# What is Loan to Value Ratio?

Suppose if I am taking a $50,000 on loan for home or for car or for anything,I have read it many times that LVR is 85% or 80%.what does it mean actually? Is it applicable for Indian citizens too? ## 4 Answers LVR is Loan To Value Ratio. If we are buying a property of$100,000 with a loan of $75,000, the LVR is 75%. It is applicable to India as well. In Indian Context it is typically called Debt Equity Ratio. For most of the bank, if we are buying house of INR25,00,000 an LVR of 75% will be asked by the bank. This means the buyer has to pay 25% from his own sources. The Loan to Value ration (LTV) is a simple calculation. If you make a 20% down payment , the LTV will start off at 80%. As you make payments the amount you owe will decrease, so even if the value of the house stays the same the LTV will decrease. If you have 50,000 remaining on the Loan, and the house is worth 62,500, the LTV is 80%. (50000/62500) The lower the LTV the less likely you are to walk away from the house. In the US an initial LTV of more than 80% requires PMI. Banks will also require LTV to be less than 80% on a cash out refinance. LVR is simply the amount of the loan to the value of the asset you are buying expressed as a percentage (or ratio). Most banks in Australia require you to have an LVR of 80% or less. If you have a LVR of more than 80% then the bank passes on the costs of the Loan Mortgage Insurance (LMI) to the borrower. In some cases the bank may require a lower LVR. This has been the case previously in Sydney Australia when there was an over supply of inner city appartments built in the 1990s and their values started dropping considerably. The banks saw these properties as a higher risk so reduced the level of LVR to 60%, where the cost of LMI was passed onto borrowers when their LVR was above this 60%. So if a house costs$100,000 you would need to have a deposit of $20,000 (plus purchasing costs) and borrow$80,000 to have an LVR of 80%. During the life of the loan the LVR will change. It will reduce as the loan amount is reduced and the value of the house increases, but it can also increase if the value of the house drops considerably (as it may during a property crash).
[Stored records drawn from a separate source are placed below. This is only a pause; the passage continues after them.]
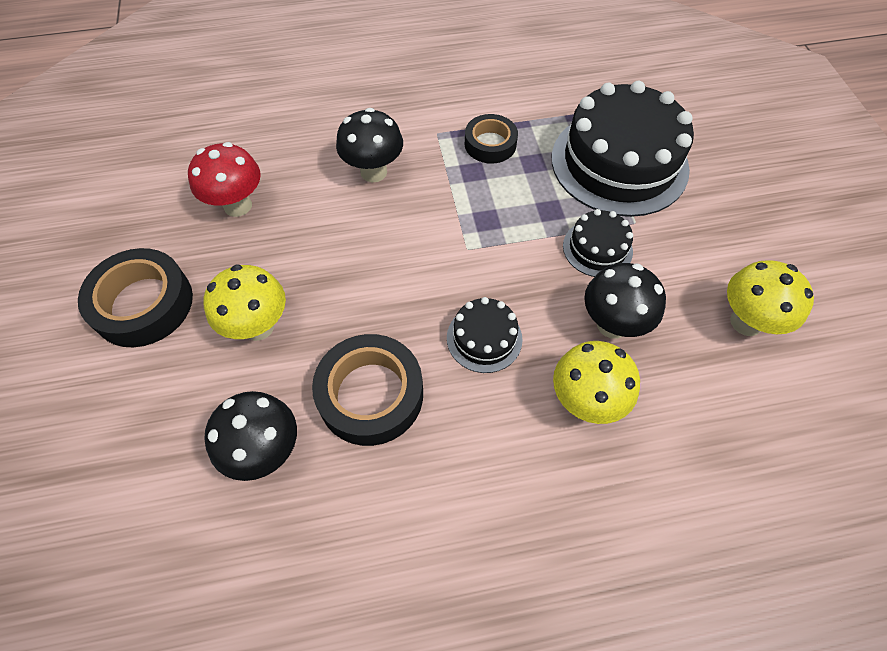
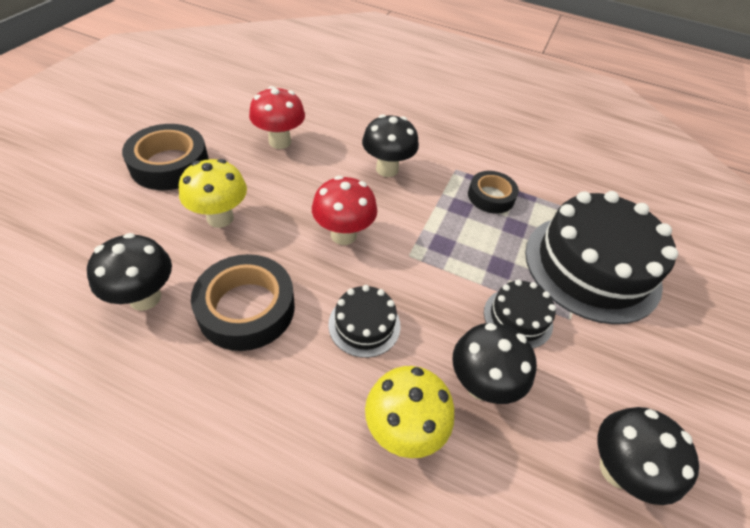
camera: 30 degrees right, 10 degrees down
(393, 267) = (343, 235): none -> red mushroom
(746, 322) = (617, 469): yellow mushroom -> black mushroom

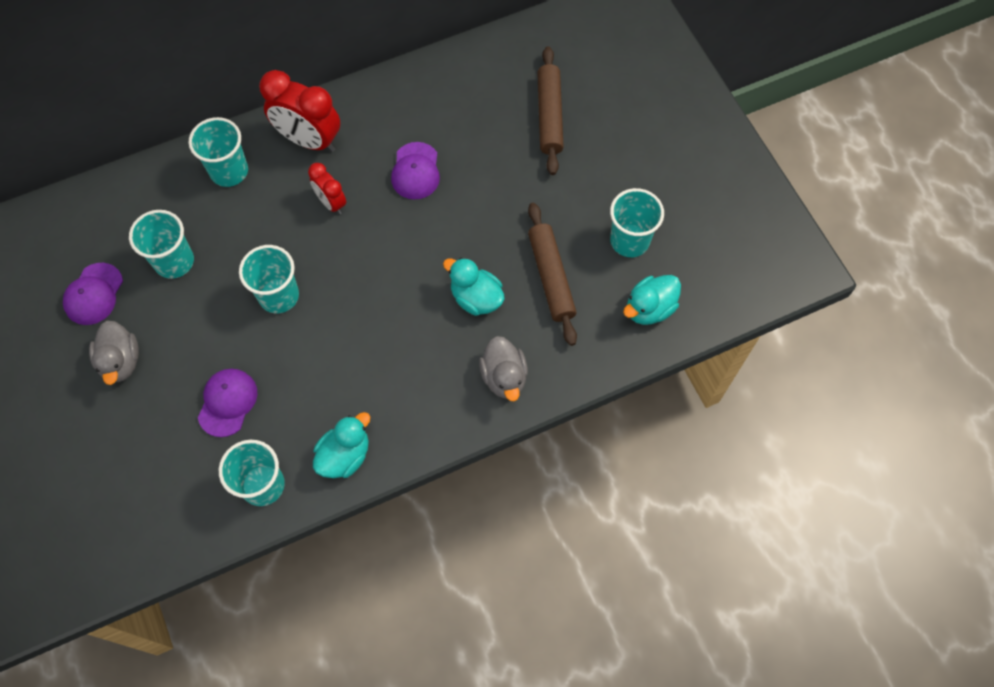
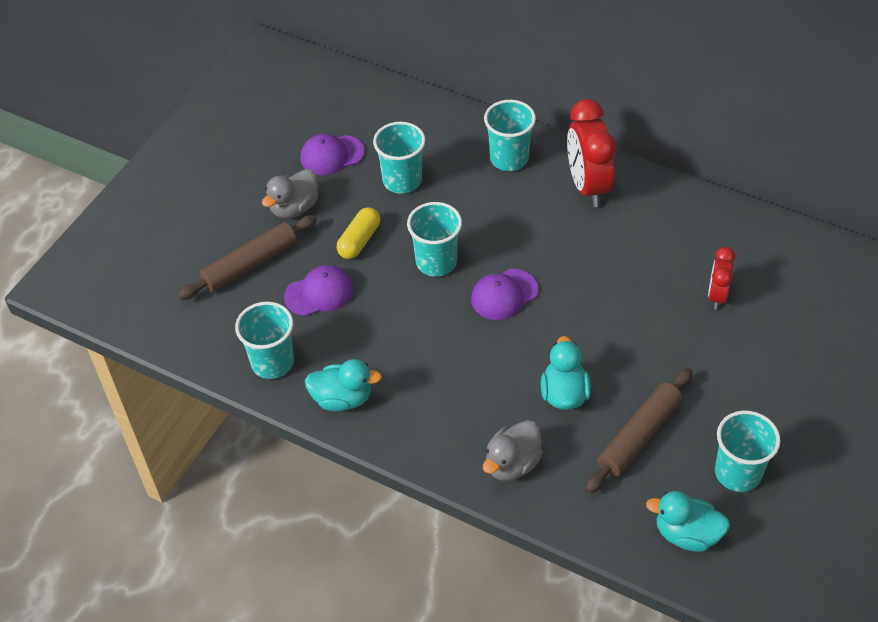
camera: 55 degrees right, 15 degrees down
(204, 336) = (359, 241): none -> yellow capsule
(331, 203) = (548, 238): red clock -> red clock (717, 296)
(415, 171) = (636, 272): purple cap -> purple cap (504, 294)
(549, 115) = (793, 328): brown rolling pin -> brown rolling pin (250, 264)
LVR would be applicable with most banks in most countries, but may be called by a different name.

LVR is also called the Loan To Value (LTV) ratio. When you start the loan, it's the amount of loan to the value of the property. In India it has to be at most 80% (according to the RBI) and in some cases, it's limited to 75% (higher end housing).

But there are those that work around the limits by inflating the cost (and thus "value" of the house), by adding elements like interior decoration, insurance and appliances. This is objectionable practice but in reality it is used often in collusion with bankers and agents to procure a loan when one is unable to find the down payment.

Largely, the Indian banking system believes that home prices will only go up, so even if you start with a loan that is 90% of the value today, it may only be 70% of the value tomorrow. However, the crash of home prices in the US and the west show that this is not a sound strategy.